Diamond in der Insolvenz, ein Branchenproblem
Diamond Comic Distributors meldete im Januar 2024 Insolvenz nach Chapter 11 an. Grund waren sinkende Umsätze im physischen Comic- und Tabletop-Markt sowie Schulden in dreistelliger Millionenhöhe. Der Distributor hielt über Jahrzehnte eine Quasi-Monopolstellung in Nordamerika. Betroffen sind neben Paizo etwa Verlage wie Onyx Path („World of Darkness“), Modiphius („Fallout: The Roleplaying Game“) und Chaosium („Call of Cthulhu“). Die Summe der eingeklagten Waren beläuft sich auf mehrere Dutzend Millionen Dollar. Branchenkenner vergleichen den Fall mit dem Zusammenbruch des Distributors Alliance Game Distributors 2021, mit dem Unterschied, dass Diamond größer und stärker vernetzt ist.
Was das für Pathfinder-Fans bedeutet
- Aktuelle Pathfinder-Bücher und Zubehör sind in vielen Läden möglicherweise nicht verfügbar.
- Neue Veröffentlichungen könnten sich verzögern, solange der Rechtsstreit läuft.
- Paizo hat keine Angaben gemacht, ob bereits gedruckte Auflagen komplett verloren sind.
Zehn Millionen Dollar gebundenes Inventar sind für einen Publisher dieser Größe ein harter Schlag.

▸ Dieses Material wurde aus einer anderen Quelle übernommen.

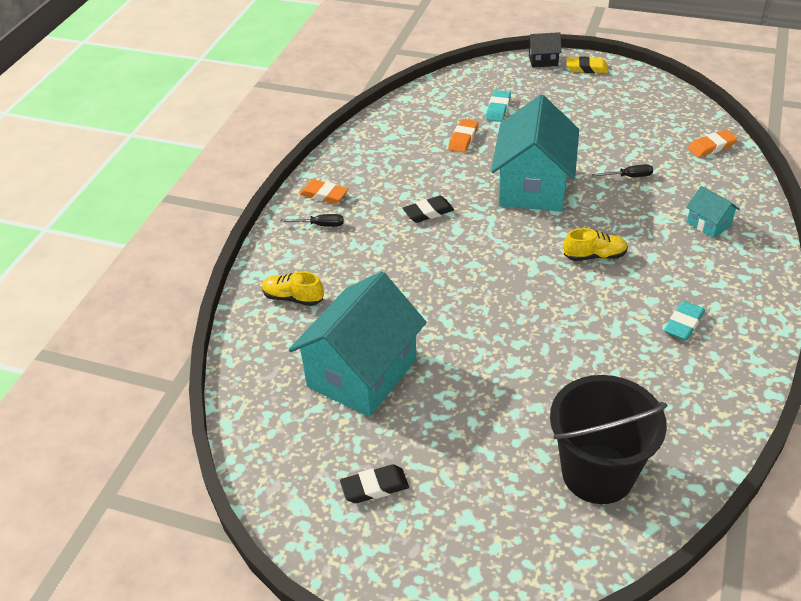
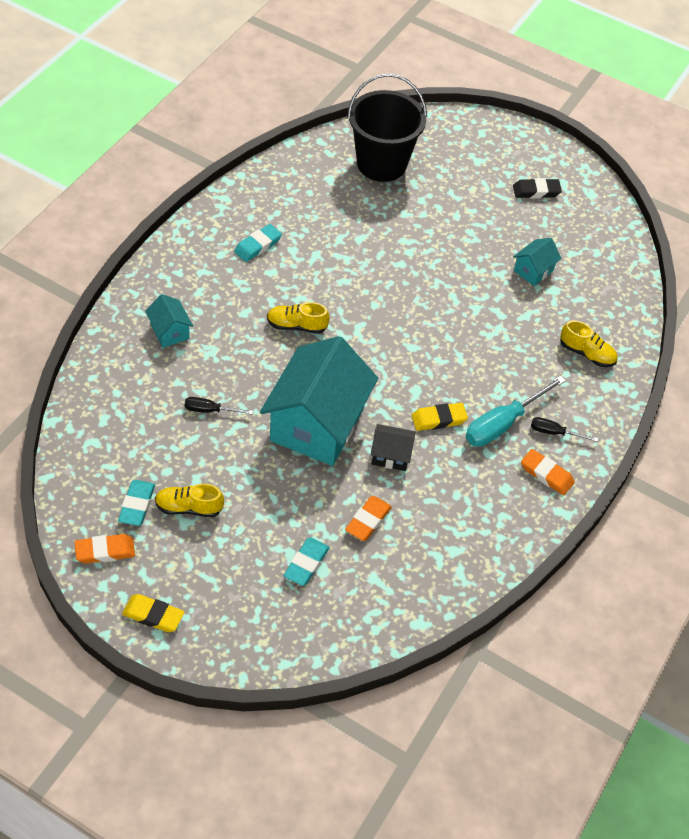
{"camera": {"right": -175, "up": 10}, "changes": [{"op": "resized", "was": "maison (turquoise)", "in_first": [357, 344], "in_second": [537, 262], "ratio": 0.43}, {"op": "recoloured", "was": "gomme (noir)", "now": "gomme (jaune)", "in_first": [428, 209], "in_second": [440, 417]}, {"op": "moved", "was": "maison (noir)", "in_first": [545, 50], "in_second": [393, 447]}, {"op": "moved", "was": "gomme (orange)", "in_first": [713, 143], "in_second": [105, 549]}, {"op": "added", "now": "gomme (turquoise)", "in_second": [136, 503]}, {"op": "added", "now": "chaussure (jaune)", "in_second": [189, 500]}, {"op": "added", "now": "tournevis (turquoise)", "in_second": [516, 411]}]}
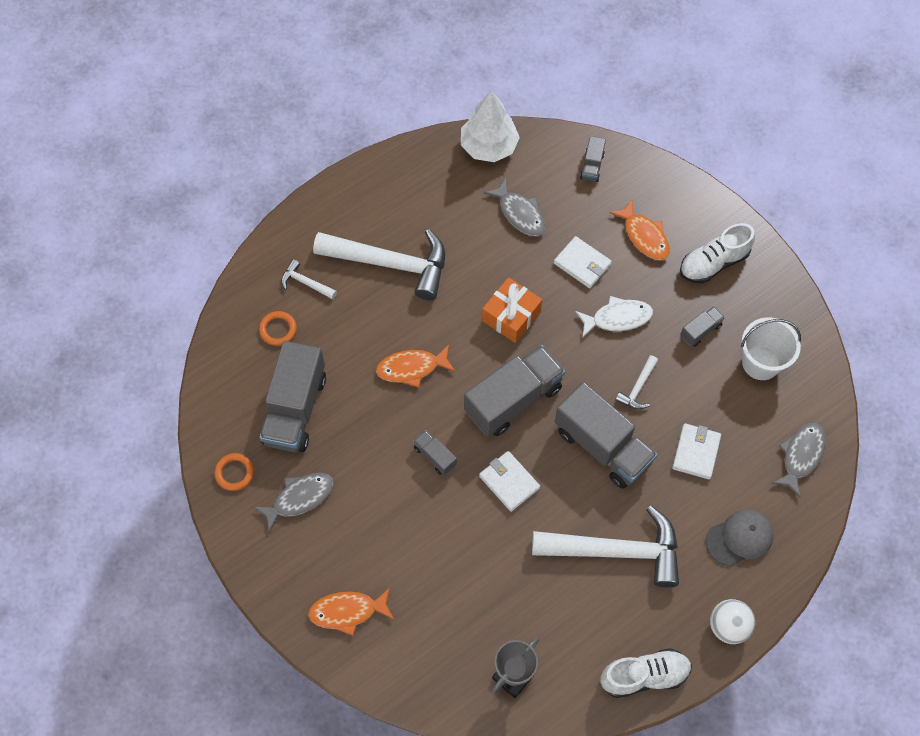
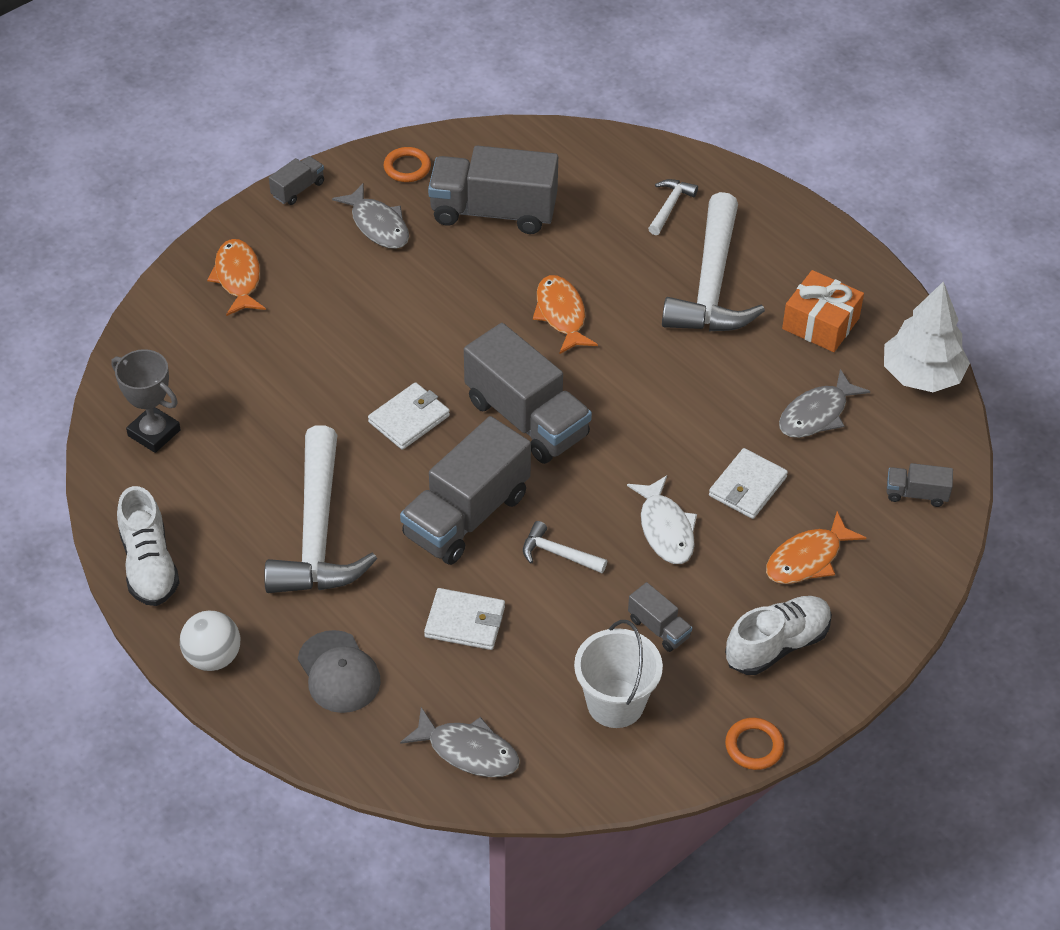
{"camera": {"right": 85, "up": -15}, "changes": [{"op": "moved", "was": "anneau (orange)", "in_first": [278, 328], "in_second": [754, 744]}, {"op": "moved", "was": "camion (gris)", "in_first": [435, 452], "in_second": [296, 180]}, {"op": "moved", "was": "cadeau (orange)", "in_first": [512, 310], "in_second": [823, 311]}, {"op": "turned", "was": "chaussure (blanc)", "in_first": [717, 253], "in_second": [778, 635], "clockwise": 90}]}
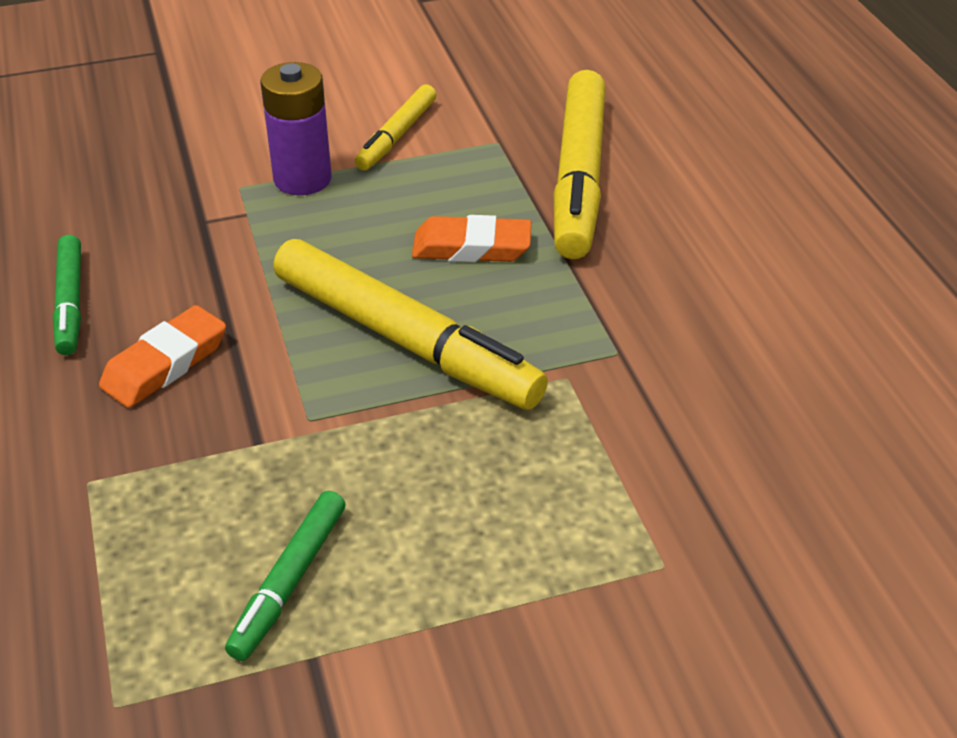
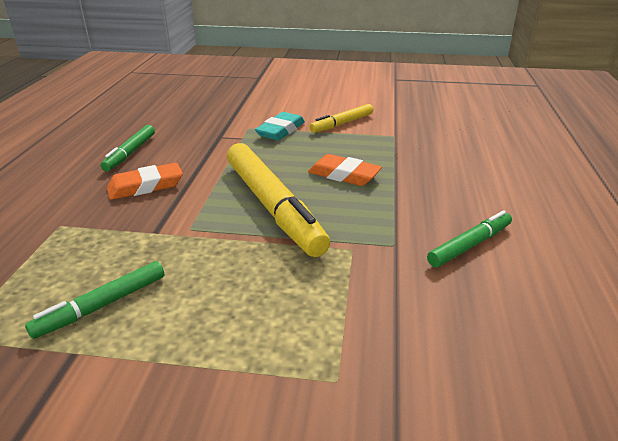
{"camera": {"right": 25, "up": -10}, "changes": [{"op": "replaced", "was": "pile (violet)", "now": "gomme (turquoise)", "in_first": [296, 128], "in_second": [280, 126]}, {"op": "removed", "was": "feutre (jaune)", "in_first": [579, 164]}, {"op": "added", "now": "feutre (vert)", "in_second": [469, 238]}]}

Digitale Ausweichlösungen und neue Logistikpartner
Paizo bietet betroffene Titel vorübergehend als rabattierte PDFs auf der eigenen Webseite an. Das Unternehmen verhandelt parallel mit alternativen Großhändlern wie UPS und ACD Distribution. Ein Gerichtstermin im Insolvenzverfahren von Diamond ist für Mai 2025 angesetzt. Bis dahin bleibt unklar, ob die Ware physisch zurückgegeben oder als verloren abgeschrieben wird. Die Abhängigkeit von einem einzigen Distributor gilt in der Branche nun als kritischer Fehler, mehrere Verlage haben bereits ihre Logistik umgestellt.